The Outlook speaks with Neal Presa


 

Outlook: In your opinion, what is the most significant matter coming before this General Assembly, and how do you propose that the assembly respond to it?


presaNP: While there are many significant matters coming to the Assembly, including marriage, ordination standards and Israel-Palestine, the Mid Council Commission report is pivotal in its descriptions of where the church is and its prescriptions of where we might be. The comprehensive nature of the report challenges us to rethink the nature, purpose and mission of mid councils and how we understand ourselves to be in community with one another for the sake of Christ’s mission in our contexts. It would be good for the assembly in plenary and in committee to follow a method of deliberation similar to the creative ways the report describes how presbyteries across the country are doing “business,” e.g., consensus decision-making, table discussions, and World Café conversation models.


Outlook: What do you believe are the causes of conflict in the PC(USA), and what do you hope this General Assembly will do to help bring resolution?


NP: Conflict is inescapable.

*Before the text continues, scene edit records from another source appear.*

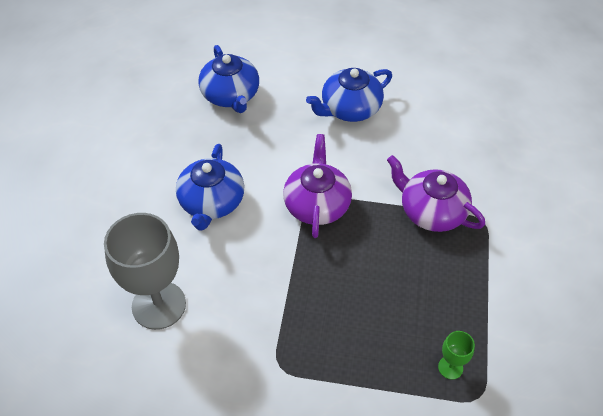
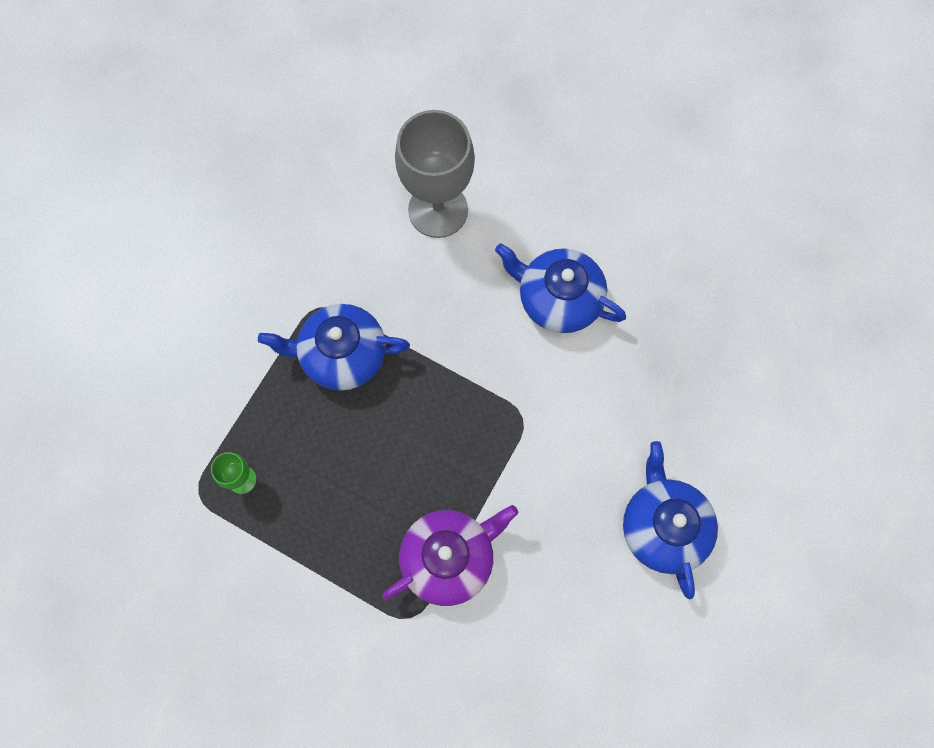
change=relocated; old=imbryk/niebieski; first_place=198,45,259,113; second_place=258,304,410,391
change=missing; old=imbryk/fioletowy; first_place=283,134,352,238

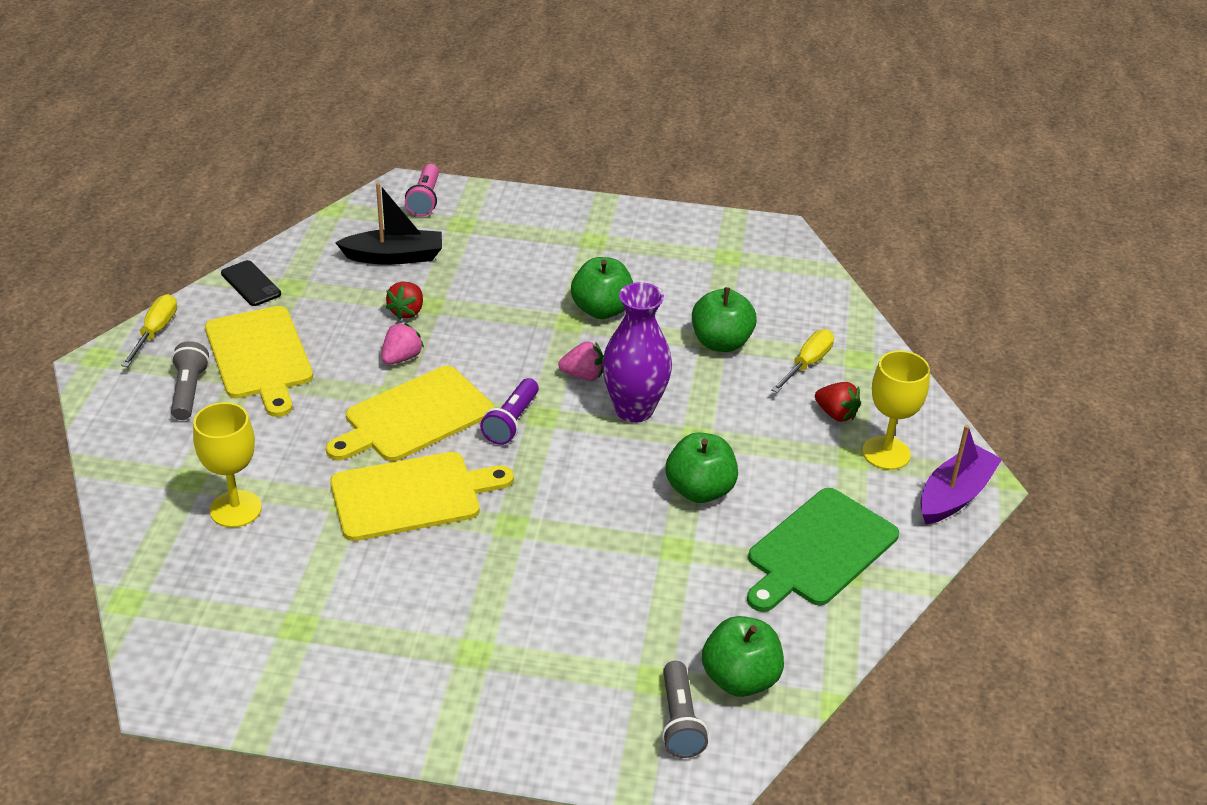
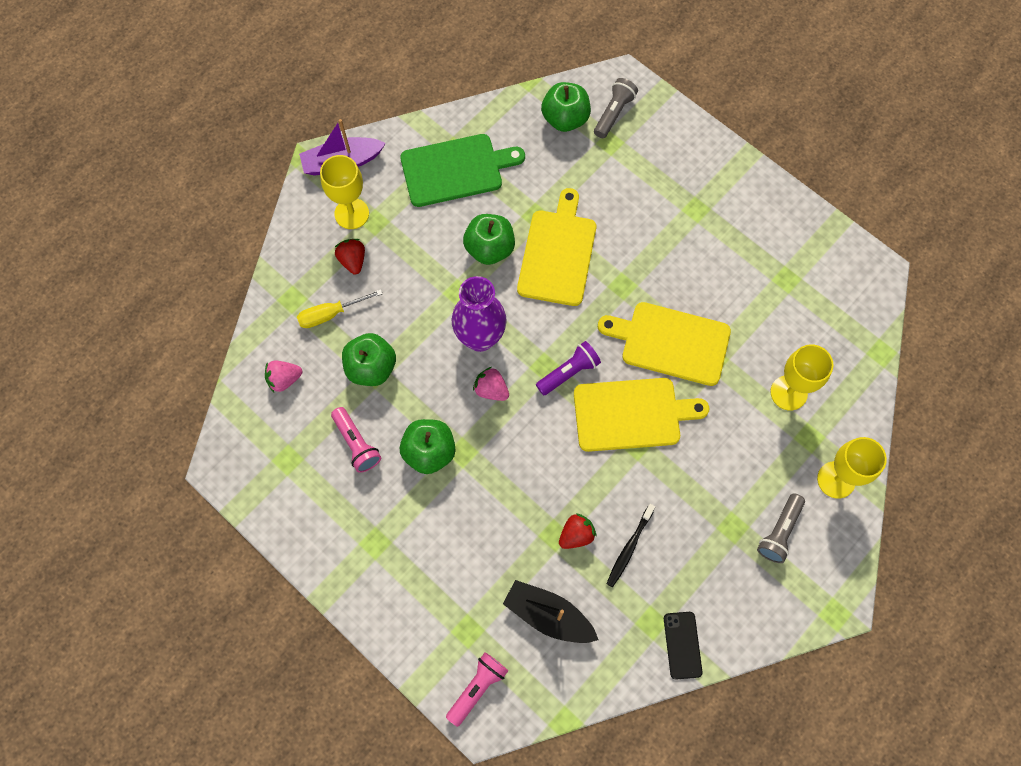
change=relocated; old=truskawka/różowy; first_place=381,323,424,365; second_place=265,361,302,392
change=appeared; new=latarka/różowy; second_place=331,407,381,473
change=relocated; old=deska do krojenia/żółty; first_place=205,306,313,417; second_place=517,188,596,306
change=appeared; new=szczoteczka do zębów/czarny; second_place=606,504,655,587
change=appeared; new=kielich/żółty; second_place=817,437,887,499
change=missing; old=śrubokręt/żółty; first_place=121,294,177,367

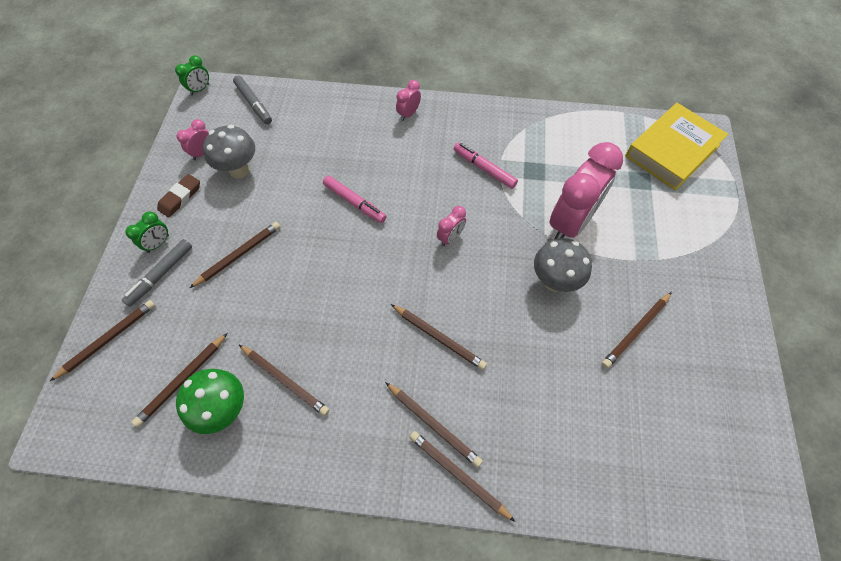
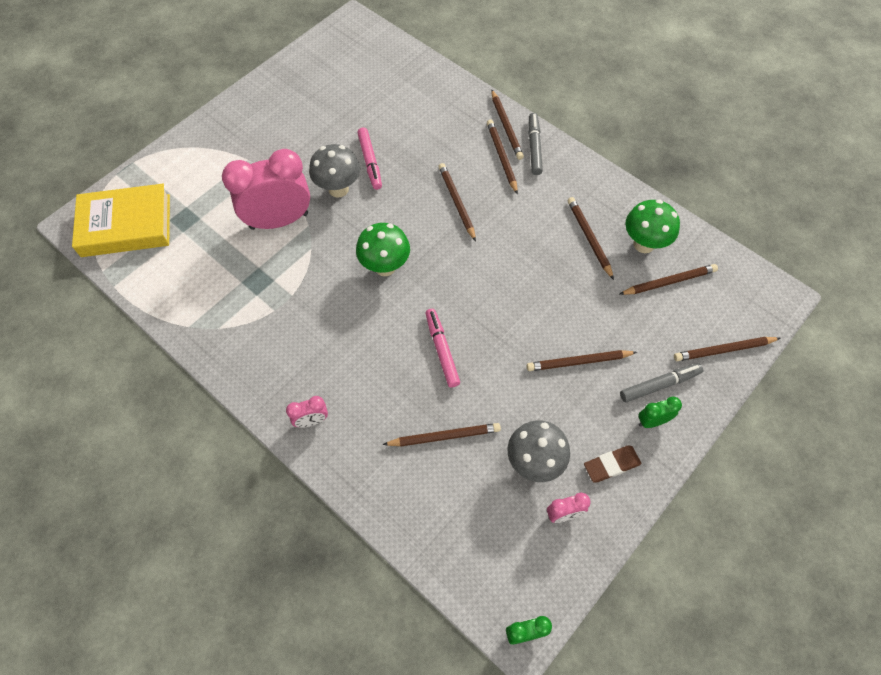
change=exchanged; old=budzik/różowy; new=grzyb/zielony; first_place=437,206,466,246; second_place=356,223,410,276
change=relocated; old=flamaster/różowy; first_place=454,143,518,189; second_place=357,127,382,190
change=relocated; old=ołówek/brązowy; first_place=602,292,672,369; second_place=382,423,501,446
change=relocated; old=flamaster/szary; first_place=233,76,272,124; second_place=528,113,543,175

Particularly when we consider 2.1 million members with varying opinions and interpretations of how the world should be, there is bound to be conflict. The questions, therefore, are: what are “essential” and “non-essential” to our life together? And when one’s “essential” encroaches or disagrees with another’s sense of what is “essential,” how can we dignify those differences and regard one another still as ones who have been redeemed by God in Christ?

Our Presbyterian DNA has, as its default response when conflict arises, one of two options: flight or fight. There’s a better and more excellent way, which I hope the assembly will seize: the response of gift/forgive. That is, giving of ourselves to one another, forgiving each other, giving for the other. This begins with prayer, intentional listening, humbly speaking and acknowledging Christ is and always will be the Lord and Head of the Church.

 

Outlook: In your opinion, what is the most urgent need in the PC(USA) over the next five years?


NP: After the debate finishes, votes are cast, and the assembly adjourns, all of us will return to our congregations; worship across the church will resume on July 8. Over the next five years, it will be critical for us to see that Christ calls each and all of us to continually follow the pattern of “gathering-sending-gathering-sending” in our faith, witness and service with refreshed vision and creative passion. We do so, grounded in God’s promises, moving onward with love, confidence and humility in our hearts. We gather in worship to pray and praise God, to be reminded of the Good News. We gather in councils to discern together the will and mind of Christ.


Outlook: What are your goals for your moderatorial years, and what strengths do you bring to the task?


NP: Over the next two years, I want to serve as a convener of intentional, focused conversations on some of the following key questions:

What would it mean for our life/service together to see our worship of the triune God at the center and circumference of who we are as children of God?

If our journey began at our baptisms, sustained by Scripture, bread/cup, and community, and enacted whenever we serve “the least” and “the last,” how can we recover a renaissance of mission service all across the church?

In a time of great, fast-moving change facilitated by social networking platforms and fueled by profound passion by a new generation of leadership that wants to make the world a better place, I believe my demonstrated gifts of pastoral diplomacy, coupled with a nimble rootedness in our Reformed tradition, will be assets in serving the church as a convener of conversations.